Шрифт:
Интервал:
Закладка:
Саша умер во вторник 25 июня. В понедельник доктор Роджерсон попробовал дать ему порошки Джеймса,[55] но они возымели не больший эффект, чем все остальное. По симптомам, которые описала Екатерина, это, вероятнее всего, была дифтерия.
Впервые в жизни Екатерина была выведена горем из строя. Через неделю после смерти Саши она смогла написать Гримму один абзац:
«Когда я начала это письмо [седьмого июня, рассказывая Гримму, как тронуло ее пение Луизы Тоди], я была счастлива и весела, мои дни проходили так быстро, что я не понимала, куда они уходят. Но так длилось недолго: я погрузилась в самое острое горе, моего счастья больше нет. Я думала, что умру сама, безвозвратно утратив своего лучшего друга. Это произошло неделю назад. Я надеялась, что он будет поддержкой моей старости: он работал над собой, он приносил пользу, он воспринял все мои вкусы; это был молодой человек, которого я воспитала, благодарный, мягкий и честный, разделявший мои горести, когда они у меня были, и радовавшийся моим радостям. Короче, я в горе, я рыдаю, генерала Ланского больше нет. Злостная лихорадка, сопровождаемая гнойным тонзиллитом [воспаленные гланды], унесла его в могилу в пять дней, и моя комната, которую я так любила, стала пустым сараем, по которому я едва таскаюсь, как тень. Тем не менее я не ложусь в постель со вчерашнего дня, но так слаба и убита горем, что в настоящий момент не могу без рыданий видеть человеческое лицо. Перехватывает голос; я не могу спать и есть; читать мне скучно, а писать выше моих сил; я не знаю, что со мной станет, но знаю наверняка, что никогда в жизни не была такой несчастной. Мой лучший и самый любимый друг покинул меня. Я открыла ящик стола, нашла там это письмо, начатое давно, добавила несколько строк и больше не могу»{886}.
Александр Безбородко послал срочное известие единственному человеку, который, как рассчитывали, мог вернуть Екатерину к жизни. Князь Потемкин находился в центральной Украине, в Кременчуге — столице Новой России. Получив вызов Безбородко, он немедленно тронулся в путь и прибыл в Царское Село десятого июля, покрыв 760 миль за семь дней. Приехал также Федор Орлов, и присутствие старых друзей немного успокоило императрицу. Позже Екатерина объяснила Гримму: «До этого момента я не могла вынести вида человеческого лица. Эти двое взялись за меня по-умному: они начали плакать вместе со мной, и я почувствовала, что с ними мне становится легче. Но предстоит пройти длинный путь…»{887} Екатерина постоянно спрашивала о Сашином теле и не хотела давать разрешения похоронить его.

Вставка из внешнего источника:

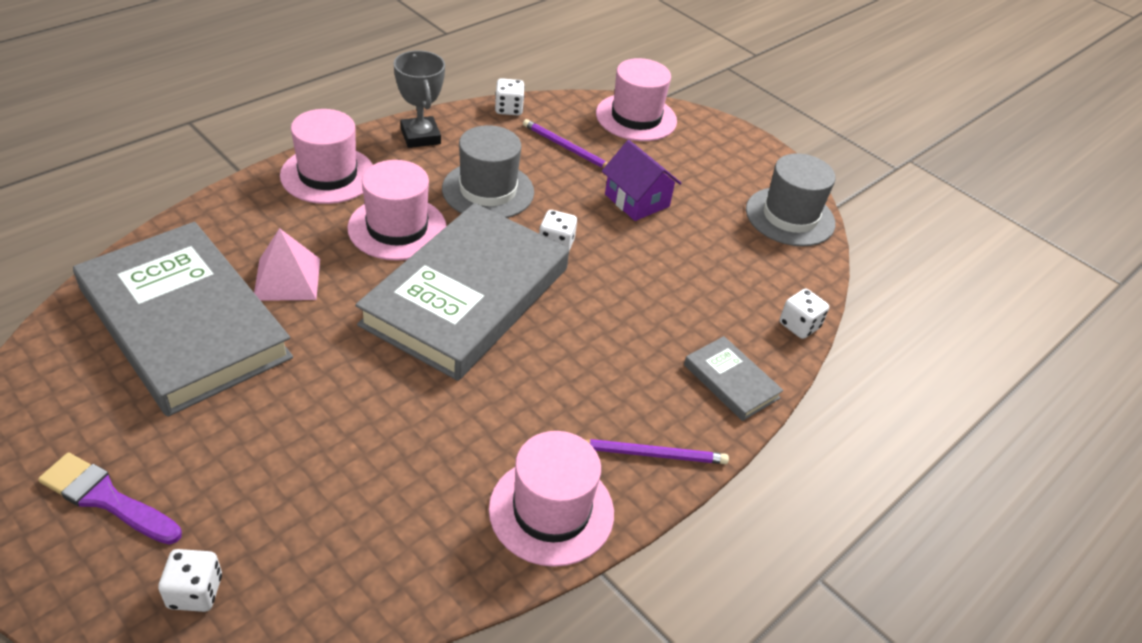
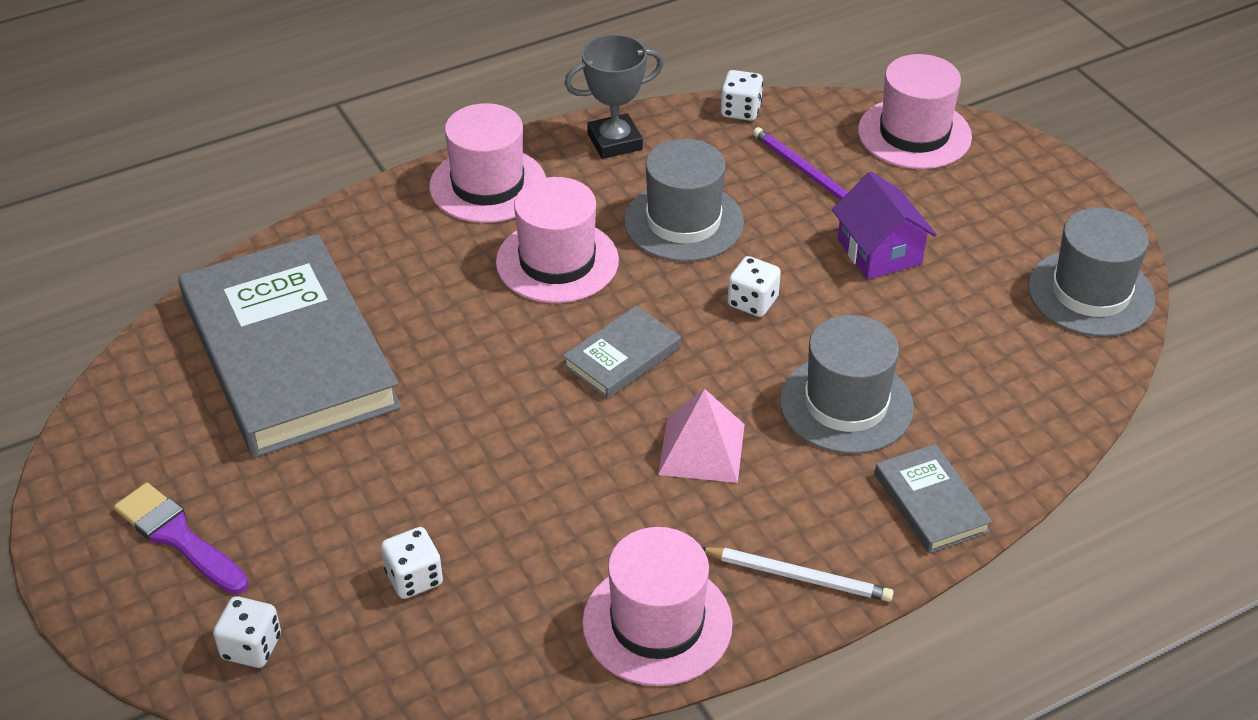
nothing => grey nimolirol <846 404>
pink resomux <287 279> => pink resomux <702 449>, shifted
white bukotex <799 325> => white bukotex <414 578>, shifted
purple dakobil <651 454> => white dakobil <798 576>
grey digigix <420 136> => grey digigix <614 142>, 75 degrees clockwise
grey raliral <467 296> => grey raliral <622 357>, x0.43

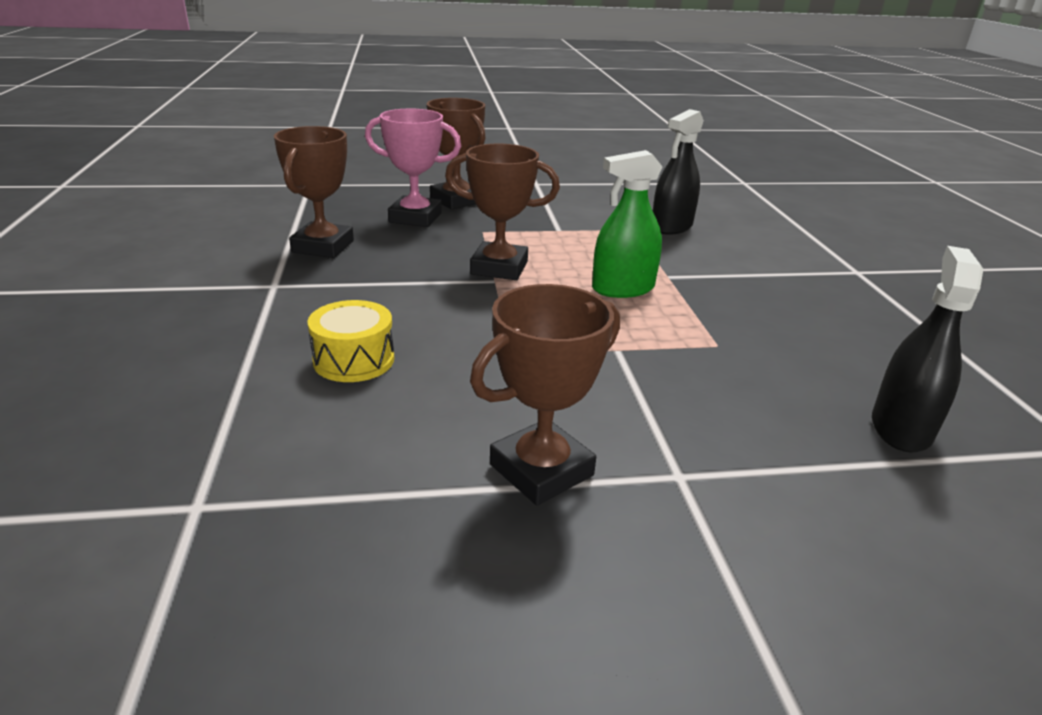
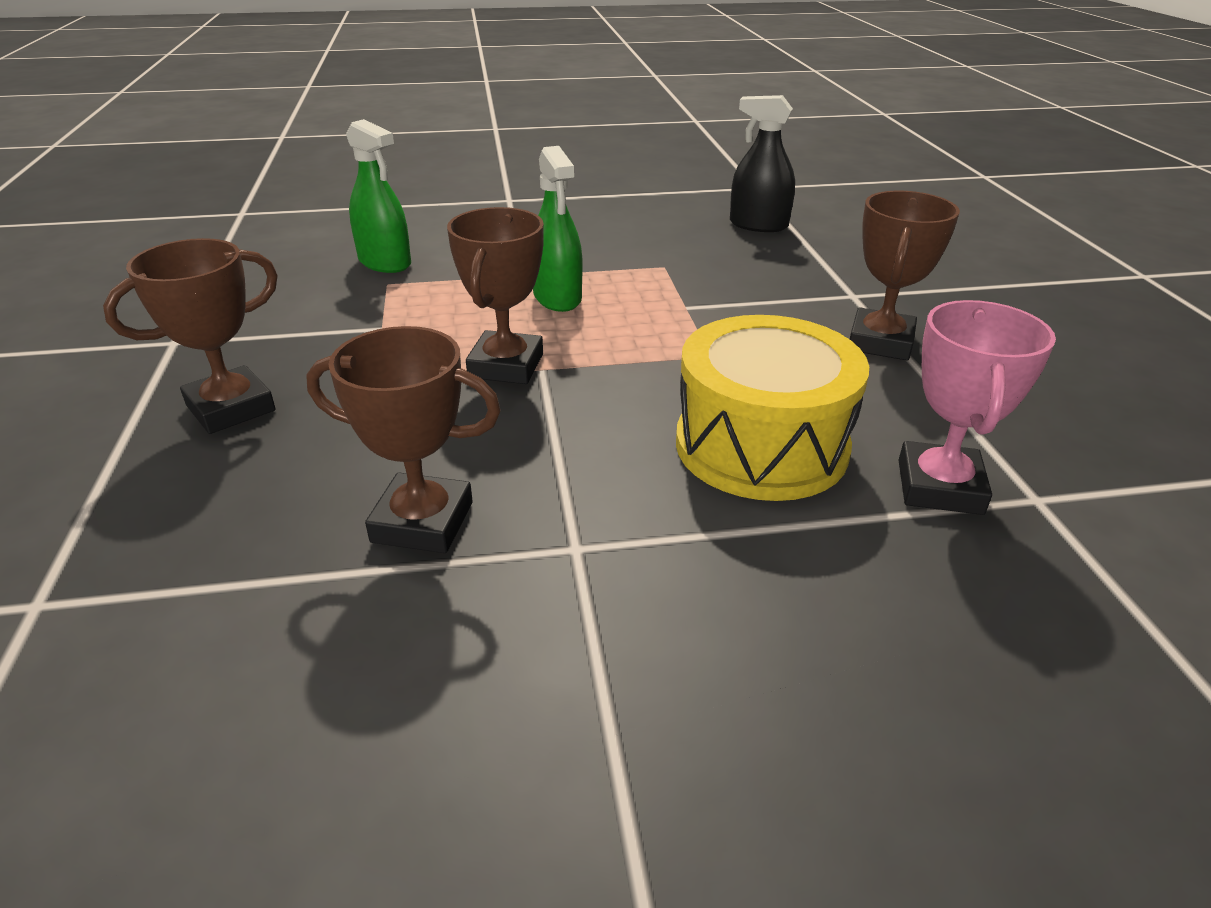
pink digigix <415 218> => pink digigix <939 487>, shifted
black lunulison <671 227> => green lunulison <385 262>
brown digigix <541 470> => brown digigix <880 342>, 60 degrees clockwise
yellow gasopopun <354 360> => yellow gasopopun <761 446>, x1.89

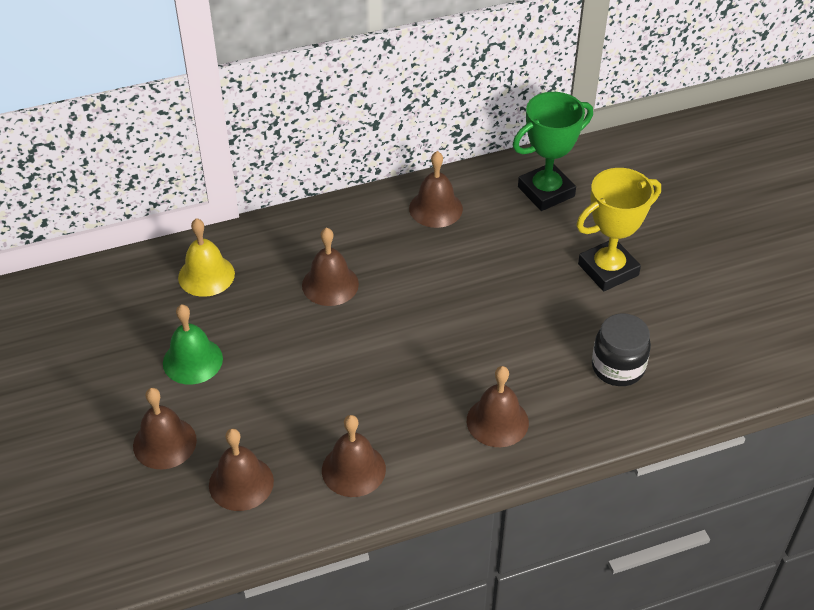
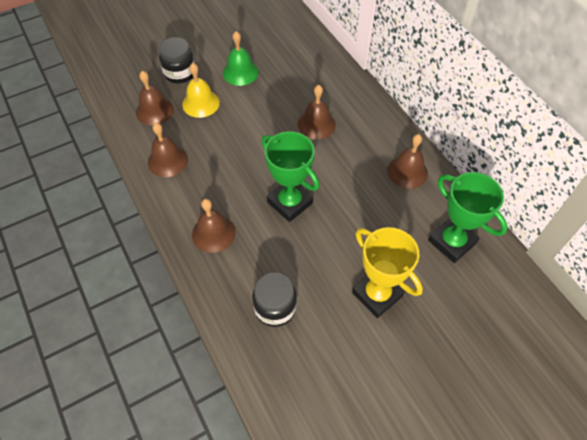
nothing => green digigix <290 202>
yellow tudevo <206 275> => yellow tudevo <201 103>, shifted
brown tudevo <164 443> => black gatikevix <180 73>

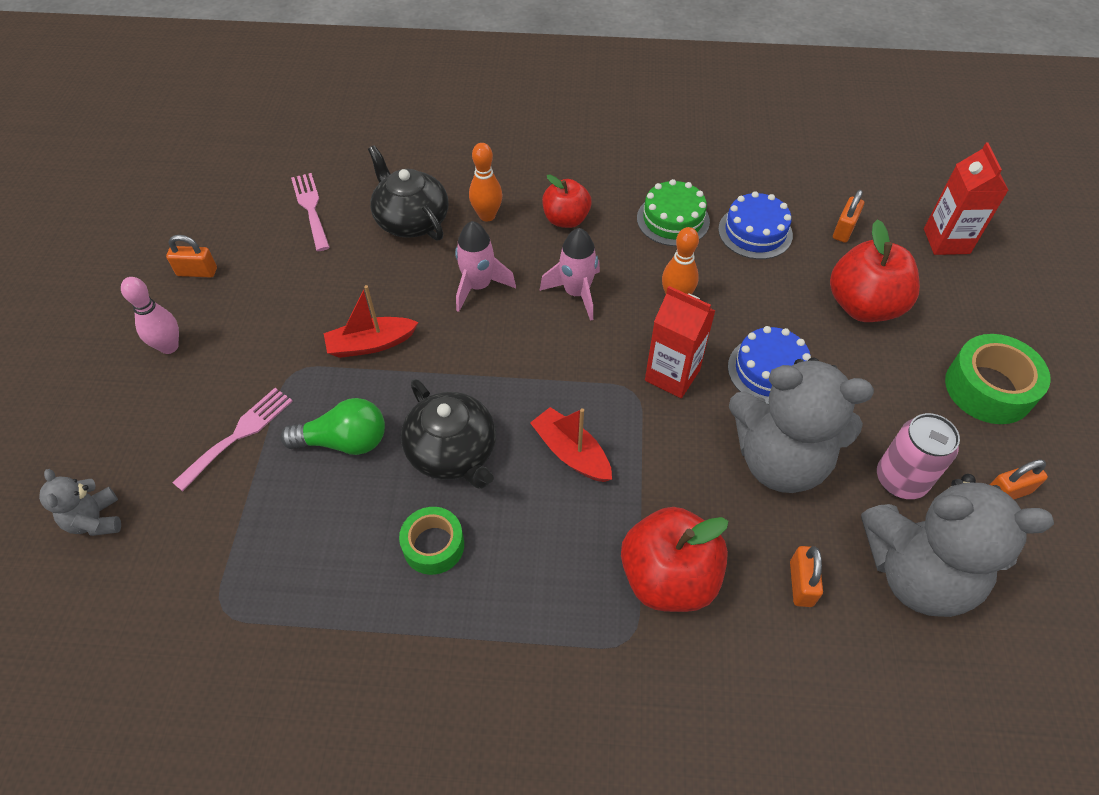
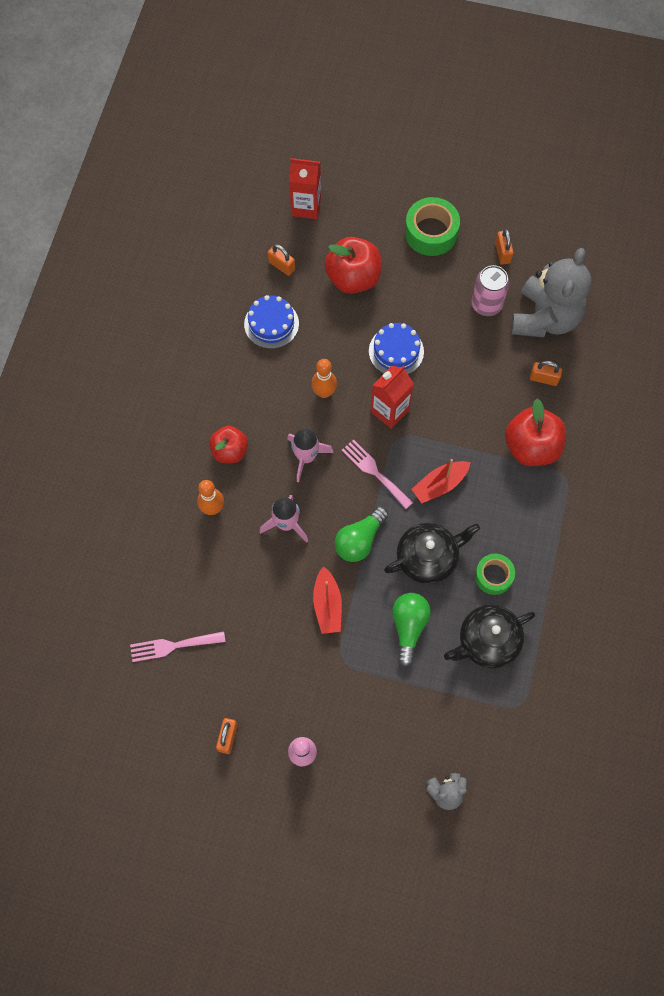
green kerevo <673 219> => nothing
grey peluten <779 460> => nothing
nothing => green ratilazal <360 540>
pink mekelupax <239 434> => pink mekelupax <374 472>, shifted
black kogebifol <411 220> => black kogebifol <487 641>, shifted

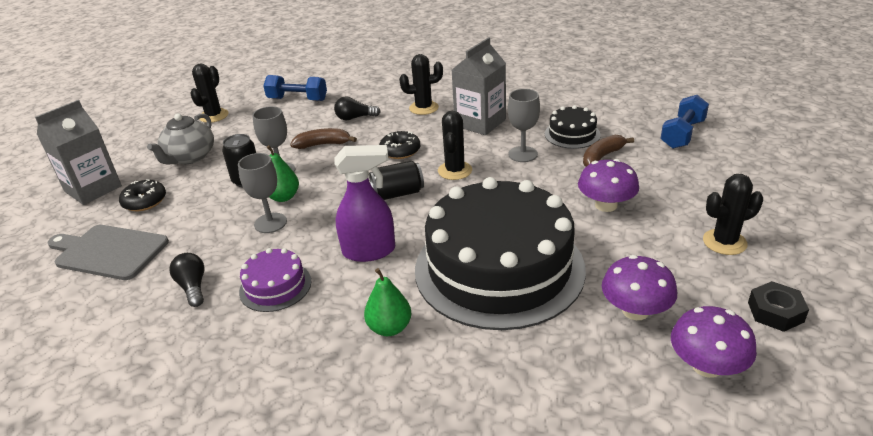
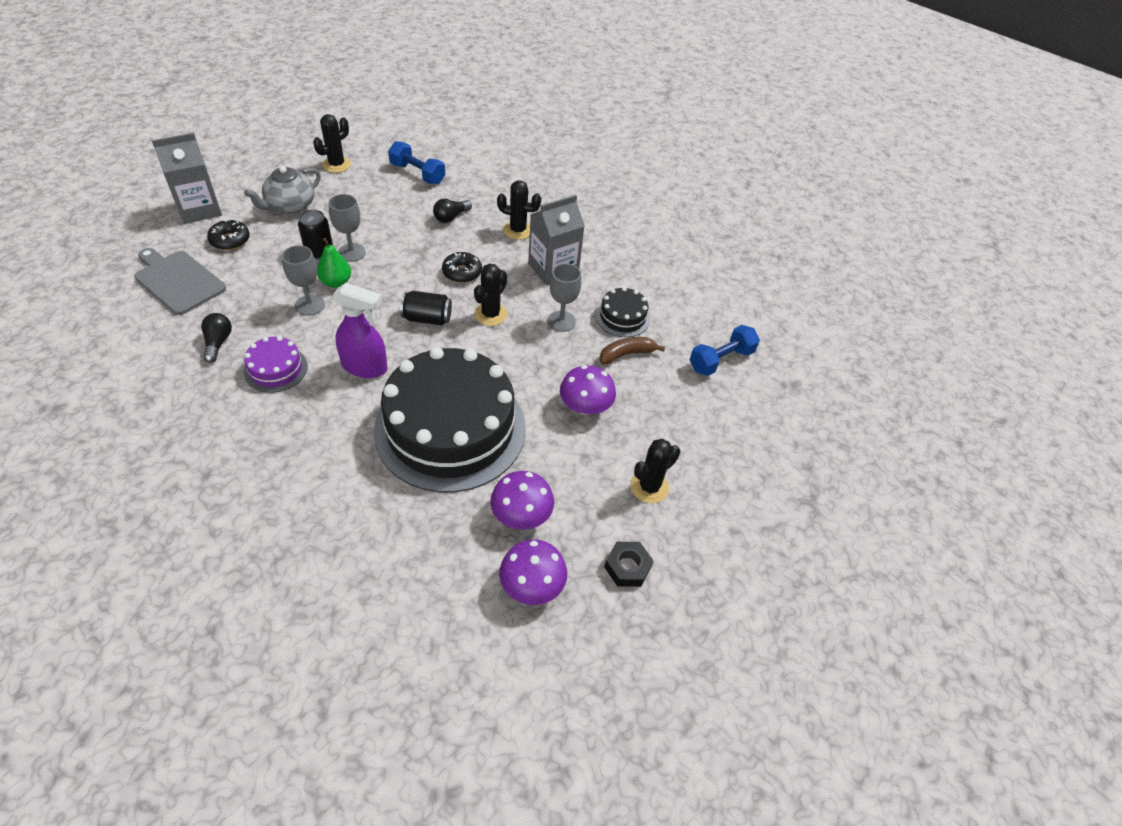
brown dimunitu <323 144> => nothing
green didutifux <389 328> => nothing
black ratilazal <355 118> => black ratilazal <451 217>, 60 degrees counterclockwise
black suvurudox <724 242> => black suvurudox <649 487>, 45 degrees counterclockwise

Похороны наконец состоялись 27 июля, в Софии. Императрица не пришла; в этот день ей пускали кровь.
Ее депрессия длилась все лето. Она не делала попыток — да и не могла — спрятать ее даже от сына и невестки, которым написала 2 августа: «Я только что получила ваши письма, дорогие мои дети. Сразу же отвечаю. Сообщения о том, что вы здоровы, как и ваша дочурка, радуют меня. А я точно в том же состоянии, как перед вашим отъездом. Новости мои еще более пусты, чем те, что послали мне вы: я даже не знаю, собрали ли урожай. Будьте здоровы!»{888} Даже Александр и Константин, похоже, не могли принести Екатерине утешения. В этот период не возникало даже вопроса о возможности мгновенно найти замену Саше Ланскому. Тем не менее она продолжала выполнять наиболее важные дела, касавшиеся империи, отдавая, когда было необходимо, соответствующие приказы.
Вал непристойных и недобрых слухов захлестнул смерть ее любимого Саши. Княгиня Дашкова была не одинока, когда заявила, что у молодого человека лопнул живот — «буквально лопнул»{889} (может быть, нечто подобное действительно произошло в долгие жаркие недели между его смертью и похоронами); другие утверждали, что его отравил Потемкин. Шептались также, что он умер во время любовного акта с Екатериной или что его смерть была результатом чрезмерного потребления шпанской мушки — вероятно, этот последний слух возник из-за аптекарского набора.
К концу августа, как Екатерина сообщила Гримму некоторое время спустя, «наконец стали наступать интервалы сначала более спокойных часов, а затем и дней»{890}. С наступлением осени в Царском Селе стало необходимо растапливать печи, и печь в комнате Екатерины начала дымить. Без предупреждения она приняла внезапное решение вернуться в Петербург. В сентябре она посетила литургию на празднике Рождества Девы Марии в часовне Зимнего дворца: «В результате я заодно впервые увидела всех и все увидели меня. Но по правде говоря, это было такое страшное усилие, что по возвращении в свою комнату я почувствовала себя страшно измотанной — любой другой потерял бы сознание. Однако этого со мной никогда не случалось за всю мою жизнь»{891}.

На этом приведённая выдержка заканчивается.